Die sterblichen Überreste einer ungefähr 55-jährigen Frau, die vermutlich aus der sozialen Oberschicht stammt, wiesen diverse Weichteile, Haare und Teile eines goldbestickten Seidengewandes auf. Dieser einmalige Fundzustand ermöglichte die multidisziplinäre Forschung an diesen Geweben. Neben makroskopischen und anthropologischen Analysen wurden unter anderem elektronenmikroskopische und gaschromatographisch-massenspektrometrische Untersuchungen durchgeführt. Dabei fanden die Wissenschaftler diverse Einbalsamierungssubstanzen wie zum Beispiel Myrrhe, Fette und Harze, jedoch kaum einen konservatorischen Einfluss durch den umgebenden Bleisarg aus römischer Zeit. Diese Befunde ermöglichen es, das Wissen über die Verwendung von gewebserhaltenden, anti-bakteriellen und anti-oxidativen Substanzen beim Totenkult im römischen Griechenland wesentlich zu erweitern.

"Noch nie konnten für diese Zeitperiode in Griechenland solche Einbalsamierungssubstanzen nachgewiesen werden", erklärt Christina Papageorgopoulou, Studieninitiantin und Assistentin am Anatomischen Institut der Universität Zürich. Bisher war nur aufgrund von historischen schriftlichen Quellen vermutet worden, dass auch im römischen Griechenland möglicherweise ausgewählte Personen einbalsamiert wurden.

"Dank der Mumienforschung an der Universität Zürich ist dies ein weiterer wichtiger Erkenntnisgewinn für die Gesellschaft und die Geschichtswissenschaften", sagt Dr. Rühli, Leiter des Swiss Mummy Projects.
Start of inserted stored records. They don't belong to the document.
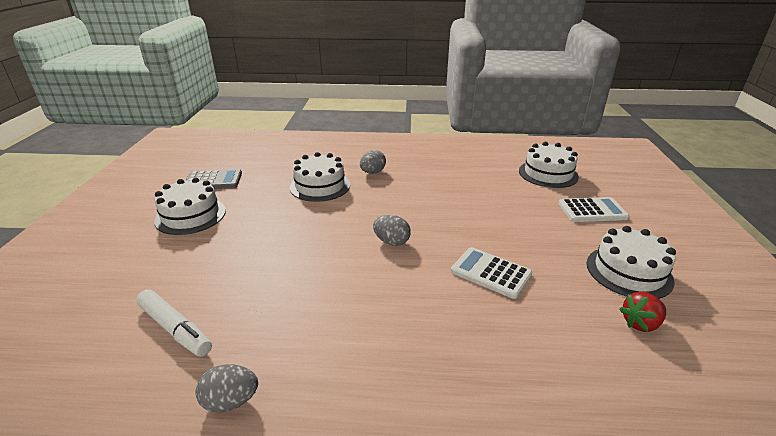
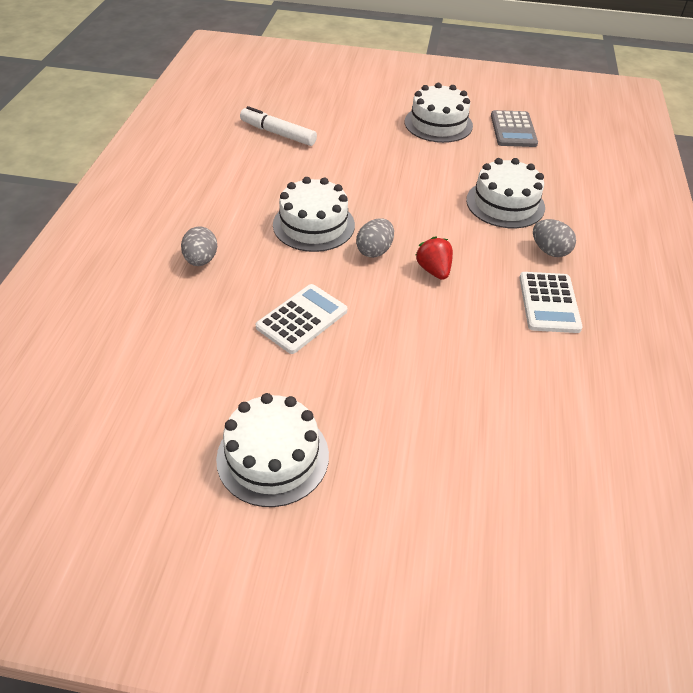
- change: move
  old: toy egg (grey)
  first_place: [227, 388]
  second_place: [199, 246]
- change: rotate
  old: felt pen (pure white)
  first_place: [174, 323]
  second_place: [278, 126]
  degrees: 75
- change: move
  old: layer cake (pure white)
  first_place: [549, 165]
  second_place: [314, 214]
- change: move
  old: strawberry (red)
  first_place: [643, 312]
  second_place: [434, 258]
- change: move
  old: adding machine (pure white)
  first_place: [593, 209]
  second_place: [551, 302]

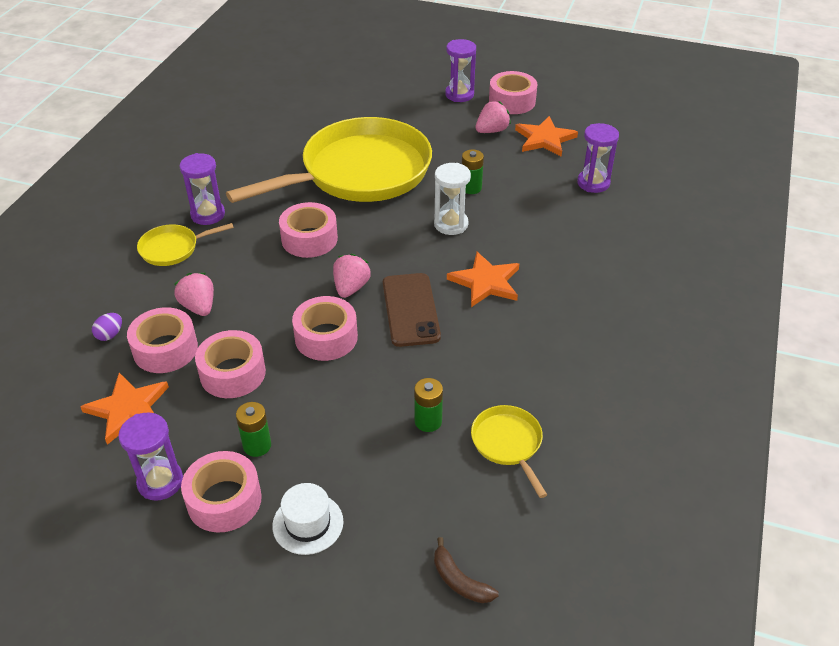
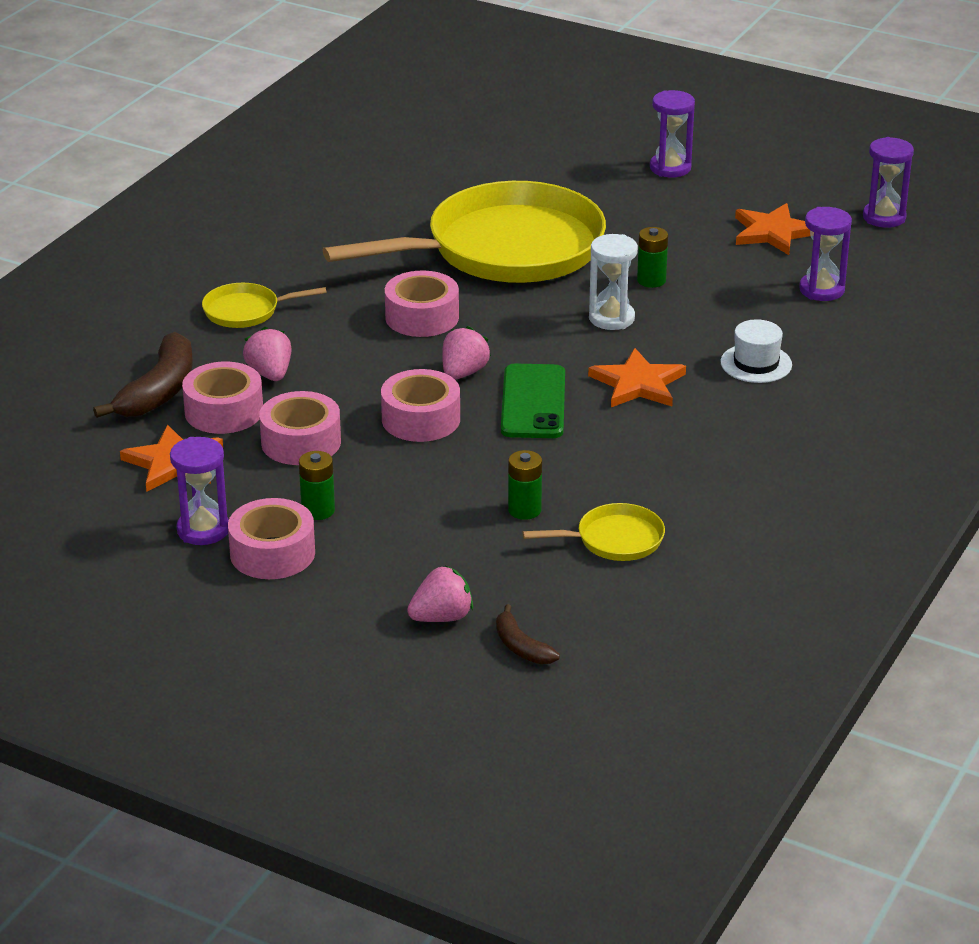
- change: replace
  old: toy egg (royal purple)
  new: banana (brown)
  first_place: [107, 327]
  second_place: [143, 375]
- change: move
  old: strawberry (rosy)
  first_place: [493, 117]
  second_place: [440, 593]
- change: recolor
  old: smartphone (brown)
  new: smartphone (emerald)
  first_place: [412, 310]
  second_place: [533, 401]
- change: rotate
  old: skillet (yellow)
  first_place: [509, 451]
  second_place: [594, 532]
  degrees: 90
- change: move
  old: tall hat (pure white)
  first_place: [307, 519]
  second_place: [756, 351]
- change: move
  old: hourglass (royal purple)
  first_place: [202, 189]
  second_place: [888, 182]
- change: delete
  old: sticky tape (rosy)
  first_place: [513, 92]

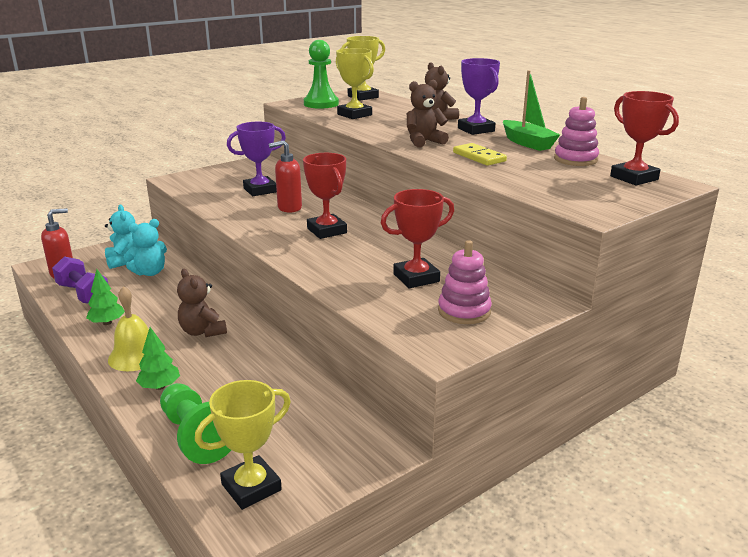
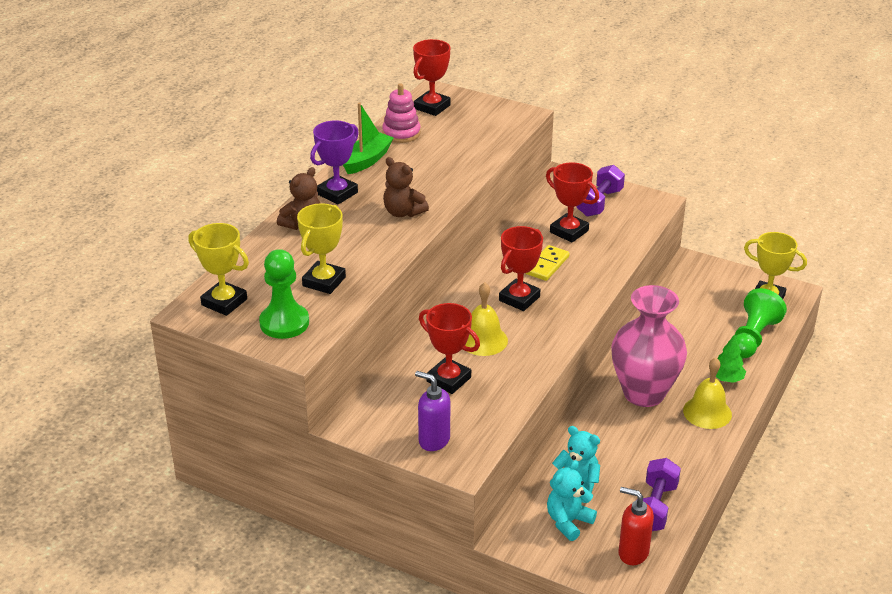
- change: insert
  new: soap dispenser (royal purple)
  second_place: [432, 411]
- change: recolor
  old: prize cup (royal purple)
  new: prize cup (red)
  first_place: [256, 159]
  second_place: [449, 348]
- change: replace
  old: soap dispenser (red)
  new: bell (yellow)
  first_place: [285, 176]
  second_place: [486, 319]
- change: move
  old: domino tile (yellow)
  first_place: [480, 154]
  second_place: [547, 263]
- change: replace
  old: ring stacker (rosy)
  new: hand weight (royal purple)
  first_place: [465, 282]
  second_place: [600, 191]
- change: replace
  old: stuffed bear (brown)
  new: vase (rosy)
  first_place: [202, 303]
  second_place: [649, 346]
- change: delete
  old: toy tree (emerald)
  first_place: [105, 297]

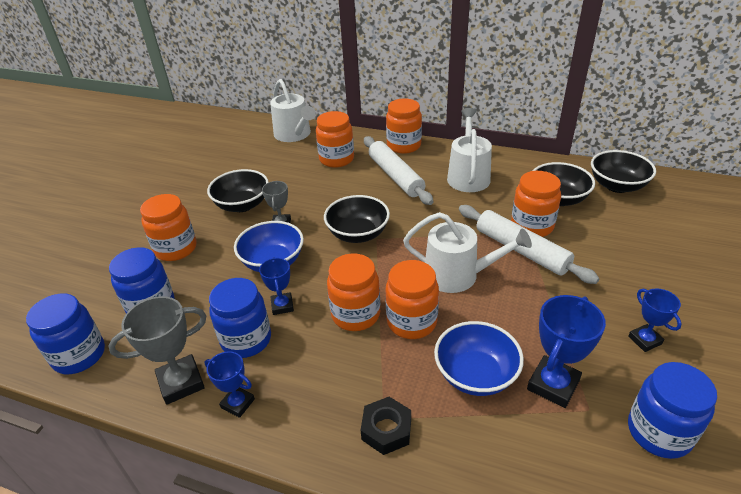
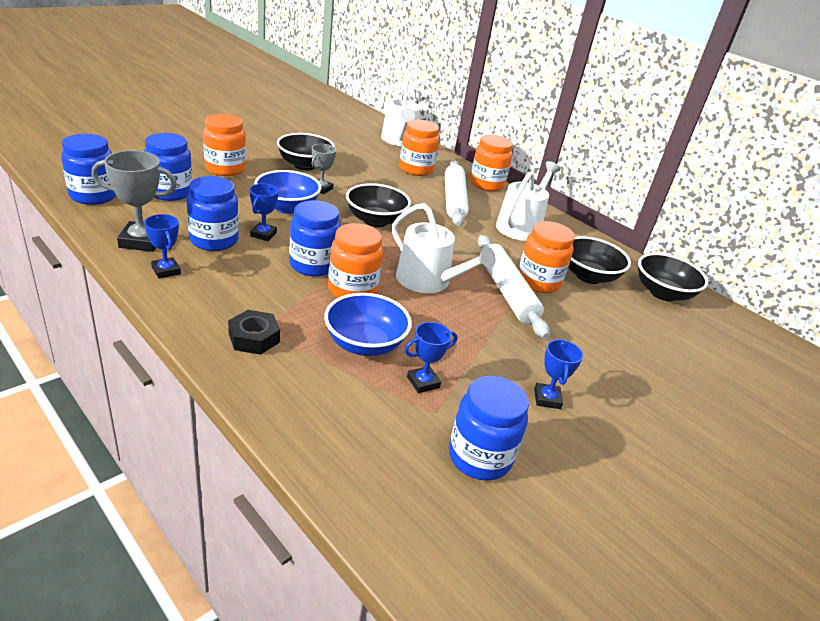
- change: recolor
  old: preserve jar (bright orange)
  new: preserve jar (royal blue)
  first_place: [353, 292]
  second_place: [315, 238]
- change: resize
  old: prize cup (royal blue)
  first_place: [566, 351]
  second_place: [430, 357]
  factor: 0.61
Die aktuelle Arbeit, die in der renommierten Archäologie-Fachzeitschrift "Journal of Archaeological Science" online erschienen ist, ist zusammen mit einem griechischen Kollegen von der Demokritus Universität Thrace durchgeführt worden. Dabei konnte auf die Infrastruktur der Universität Zürich im Zentrum für Mikroskopie sowie im Institut für Rechtsmedizin zurückgegriffen werden.

Die Anwendung modernster analytischer naturwissenschaftlicher Verfahren bringt einen enormen Erkenntnisgewinn gerade auch für die Archäologie und weist auf die mögliche zukünftige Zusammenarbeit von Geistes- und Naturwissenschaftern hin. "Dieser transdisziplinäre Ansatz ist besonders in der Mumienforschung wünschenswert und wird von unserer Wissenschaftsgruppe ausdrücklich gepflegt", betont Dr. Rühli.

 

Swiss Mummy Project

Ziel des Swiss Mummy Projektes ist es, mit möglichst modernen, oft nicht-invasiven (nicht Gewebe-zerstörenden) Methoden Informationen zu Leben, Sterben und nach dem Tod entstandenen Veränderungen (beispielsweise Einbalsamierungen) an historischen Mumien festzustellen. Die Arbeiten des Swiss Mummy Projekts werden unterstützt unter anderem durch den Schweizerischen Nationalfonds und den Forschungskredit der Universität Zürich.

 

Weichteilreste an Lendenwirbelsäule
Schwärzliche Weichteilreste an der Lendenwirbelsäule (Foto: C. Papageorgopoulou)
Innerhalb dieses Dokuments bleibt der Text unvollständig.